**** AVAILABLE DATA
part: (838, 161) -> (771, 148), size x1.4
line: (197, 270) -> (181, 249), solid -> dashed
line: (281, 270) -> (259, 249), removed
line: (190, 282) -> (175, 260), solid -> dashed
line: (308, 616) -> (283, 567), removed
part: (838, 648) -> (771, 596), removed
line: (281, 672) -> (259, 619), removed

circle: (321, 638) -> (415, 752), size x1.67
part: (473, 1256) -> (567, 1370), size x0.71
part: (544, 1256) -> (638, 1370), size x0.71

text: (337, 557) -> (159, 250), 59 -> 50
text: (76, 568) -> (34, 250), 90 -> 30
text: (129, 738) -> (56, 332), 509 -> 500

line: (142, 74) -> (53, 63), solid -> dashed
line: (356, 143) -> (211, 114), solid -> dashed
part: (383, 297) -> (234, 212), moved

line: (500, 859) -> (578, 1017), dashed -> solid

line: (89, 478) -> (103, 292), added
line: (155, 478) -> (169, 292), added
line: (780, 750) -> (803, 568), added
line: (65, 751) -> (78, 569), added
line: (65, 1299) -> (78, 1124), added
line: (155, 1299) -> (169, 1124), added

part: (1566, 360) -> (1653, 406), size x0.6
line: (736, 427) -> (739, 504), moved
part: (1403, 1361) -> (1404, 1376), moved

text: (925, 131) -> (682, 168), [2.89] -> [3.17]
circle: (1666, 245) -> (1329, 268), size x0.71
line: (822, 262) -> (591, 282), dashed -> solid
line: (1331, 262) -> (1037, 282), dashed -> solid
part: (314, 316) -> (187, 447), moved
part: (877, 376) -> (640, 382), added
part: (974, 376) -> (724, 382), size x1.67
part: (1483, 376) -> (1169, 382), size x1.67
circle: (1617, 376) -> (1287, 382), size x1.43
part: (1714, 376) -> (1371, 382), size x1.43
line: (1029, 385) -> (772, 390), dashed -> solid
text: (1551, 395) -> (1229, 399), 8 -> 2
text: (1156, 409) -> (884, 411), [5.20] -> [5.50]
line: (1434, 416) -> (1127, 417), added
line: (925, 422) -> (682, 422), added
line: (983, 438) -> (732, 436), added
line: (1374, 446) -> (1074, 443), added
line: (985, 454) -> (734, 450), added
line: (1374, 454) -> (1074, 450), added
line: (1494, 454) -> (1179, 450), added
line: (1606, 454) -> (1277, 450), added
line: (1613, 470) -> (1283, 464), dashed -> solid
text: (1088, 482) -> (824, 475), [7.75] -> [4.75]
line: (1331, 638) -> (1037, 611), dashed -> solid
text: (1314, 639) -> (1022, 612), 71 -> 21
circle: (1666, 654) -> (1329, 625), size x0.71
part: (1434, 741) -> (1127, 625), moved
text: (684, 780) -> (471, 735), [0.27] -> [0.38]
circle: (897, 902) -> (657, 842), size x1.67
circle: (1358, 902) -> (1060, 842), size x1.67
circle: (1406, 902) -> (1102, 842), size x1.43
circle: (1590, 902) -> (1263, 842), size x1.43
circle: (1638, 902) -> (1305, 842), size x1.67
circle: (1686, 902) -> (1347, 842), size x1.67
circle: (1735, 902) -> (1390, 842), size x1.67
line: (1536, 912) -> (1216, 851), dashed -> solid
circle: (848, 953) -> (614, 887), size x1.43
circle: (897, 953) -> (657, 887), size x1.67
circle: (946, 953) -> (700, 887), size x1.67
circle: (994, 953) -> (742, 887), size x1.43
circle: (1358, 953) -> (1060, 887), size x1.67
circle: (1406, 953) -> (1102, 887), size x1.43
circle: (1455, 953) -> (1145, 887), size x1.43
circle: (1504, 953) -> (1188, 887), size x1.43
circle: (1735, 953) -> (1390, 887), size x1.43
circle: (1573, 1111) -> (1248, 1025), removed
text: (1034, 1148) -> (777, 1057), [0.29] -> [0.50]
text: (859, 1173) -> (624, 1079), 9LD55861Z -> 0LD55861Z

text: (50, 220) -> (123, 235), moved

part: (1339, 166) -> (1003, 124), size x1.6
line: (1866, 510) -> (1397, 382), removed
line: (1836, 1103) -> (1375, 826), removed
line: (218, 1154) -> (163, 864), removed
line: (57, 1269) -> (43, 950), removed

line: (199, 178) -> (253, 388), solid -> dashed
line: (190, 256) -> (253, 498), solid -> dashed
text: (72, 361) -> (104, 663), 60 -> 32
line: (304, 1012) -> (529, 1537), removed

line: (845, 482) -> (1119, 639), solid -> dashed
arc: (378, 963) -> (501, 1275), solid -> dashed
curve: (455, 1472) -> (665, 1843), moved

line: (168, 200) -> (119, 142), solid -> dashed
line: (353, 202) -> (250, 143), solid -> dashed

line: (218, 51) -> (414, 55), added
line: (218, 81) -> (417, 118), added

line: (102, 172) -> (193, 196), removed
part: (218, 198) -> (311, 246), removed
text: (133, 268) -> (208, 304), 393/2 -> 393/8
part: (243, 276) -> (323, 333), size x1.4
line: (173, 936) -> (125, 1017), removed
********
THE TASK: The expected output is exactly the lines of the listing above between the line holding "circle: (1638, 902)" and the line holding "text: (1034, 1148)", inclusive.

WORKED SOLUTION:
circle: (1638, 902) -> (1305, 842), size x1.67
circle: (1686, 902) -> (1347, 842), size x1.67
circle: (1735, 902) -> (1390, 842), size x1.67
line: (1536, 912) -> (1216, 851), dashed -> solid
circle: (848, 953) -> (614, 887), size x1.43
circle: (897, 953) -> (657, 887), size x1.67
circle: (946, 953) -> (700, 887), size x1.67
circle: (994, 953) -> (742, 887), size x1.43
circle: (1358, 953) -> (1060, 887), size x1.67
circle: (1406, 953) -> (1102, 887), size x1.43
circle: (1455, 953) -> (1145, 887), size x1.43
circle: (1504, 953) -> (1188, 887), size x1.43
circle: (1735, 953) -> (1390, 887), size x1.43
circle: (1573, 1111) -> (1248, 1025), removed
text: (1034, 1148) -> (777, 1057), [0.29] -> [0.50]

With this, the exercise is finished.